In positing the typical male response to a particularly sexual advertisement, Carles narrates that gaze into an analytical object available for our scrutiny.
I couldn’t help but notice this huge Calvin Klein ad with 4 ppl in some sort of ‘orgy.’ It seems hot, and sexual. It reminds me of the feeling of when my ‘penis becomes erect’ while I am wearing jeans. I think that is what ‘advertising’/'marketing’ is all about–”SEX SELLS.”
Seems intense to have a 4some with a 3-to-1 boy-girl ratio. I would hope that I could be the one ‘doing the penetration.’ Then there is the bro who ‘awkwardly walks over and tries to position himself to ‘get a blowjie.’ Then there is ‘extra bro’ who is on the floor ‘tugging off’, hopefully getting his chance to ‘be inside’ of the girl eventually. Have yall ever had 3somes? Is it awkward when 1 of your bros is involved? Have u ever ‘crossed swords’?
Embedded in this account are a host of male anxieties, all ultimately locatable in the fear that the woman's subjectivity will demand recognition, thus negating male subjectivity in the zero-sum game of patriarchy and phallocentric selfhood. As Mulvey notes, "Women in representation can signify castration, and activate voyeuristic or fetishistic mechanisms to circumvent this threat." In the advertising image, the threat is doubled by the introduction of sexual competition, negated by various fantasies of sharing conquests. This is supplanted by the fear that autonomy is compromised by manipulative marketing that deludes us into acting against ourselves -- the vulnerability of sexuality becomes a strictly economic vulnerability -- this serves both as a defense and an instigator of further anxiety. Carles follows psychoanalytic tradition here in presupposing that money is generally regarded as a simpler problem to solve than raw desire itself, unmediated. Man under capitalism has become efficient at recycling libido as greed, which is much easier to gratify instrumentally. Hence the effective of the ad itself that Carles analyzes; it evokes sexual anxiety that can be allayed by transforming lust into greed.

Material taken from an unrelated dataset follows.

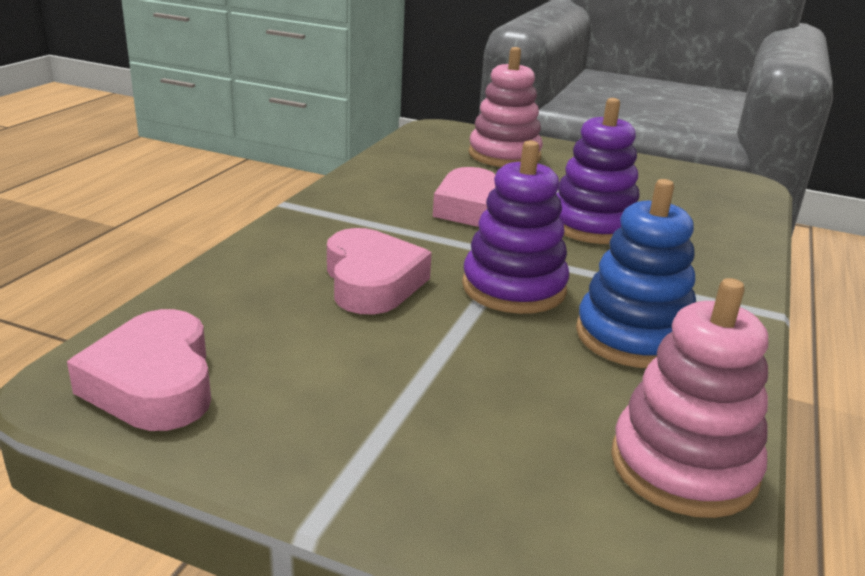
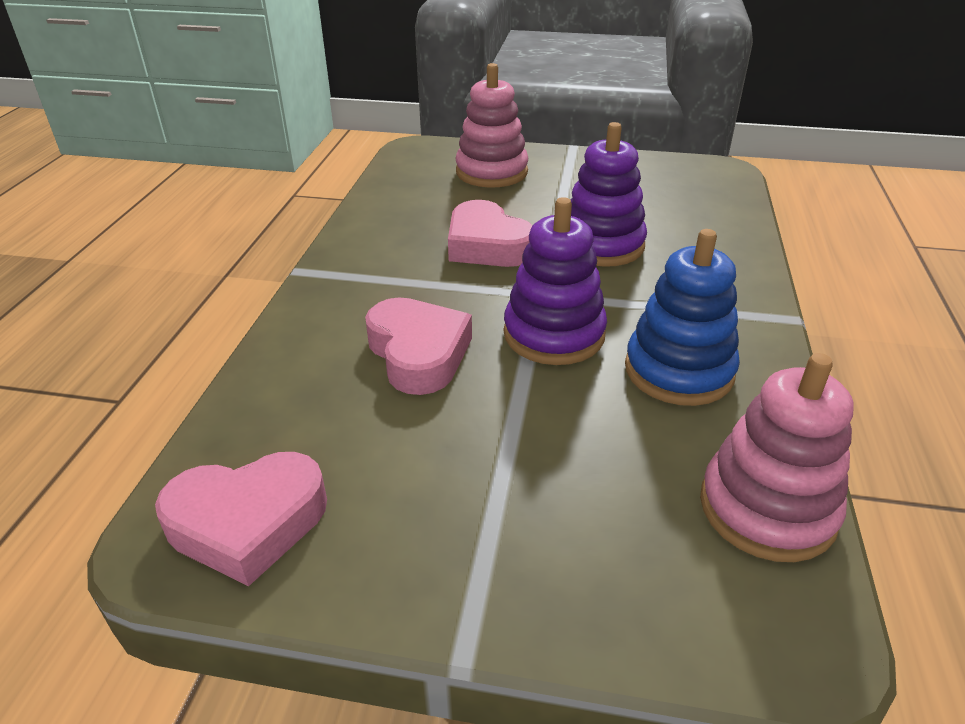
camera: 10 degrees left, 10 degrees up
(154, 383) = (248, 523): pink heart -> pink heart turned 75 degrees counterclockwise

Carles contrasts this with a less successful ad, which neglects the fertile potential of scopophila and replaces the images with the icon, the emblem.
Not sure if this flag is ’still sexual.’ Sorta wish it was a picture of a real broad, or something, maybe with her areolas exposed. Not sure if this is the kind of flag that I would want to ‘put on the moon.’ Can’t believe they have an official flag.As Carles recognizes, the tendency for advertising for companies as they mature in the business cycle is to move in the direction of ersatz jingoism for a nonexistent corporation-as-nation. The personal-sexual motive assumed in customers is replaced by a more generalized motive of allegiance and obedience; the sexual desire for a object represented in the ads is supplanted by the masochistic desire for subservience. It shifts the consumer's register of concern from the personal to the political, from conquering one's own urges to conquering territory abroad (the moon). This prepares a labile populace ready to serve totalitarian schemes of international or interplanetary Anschluss.
Carles's apparently innocent juxtaposition of these questions -- "Do u think it is natural to ‘get aroused’ when u see a sexie ad? Have u ever ‘made love’ 2 more than 1 person at the same time?" -- of course serves a deadly serious purpose. The question: Is unthinking fidelity to a leader the end result of having our sexual anxieties rechanneled by corporate entities and their advertising? Is the social value of monogamy translated into political obedience through the popular medium of salacious and lascivious marketing? When Carles asks "Are Calvin Klein jeans ‘the new skinny jeans’?" he really asks, "Are you prepared to give your life for the fuhrer?"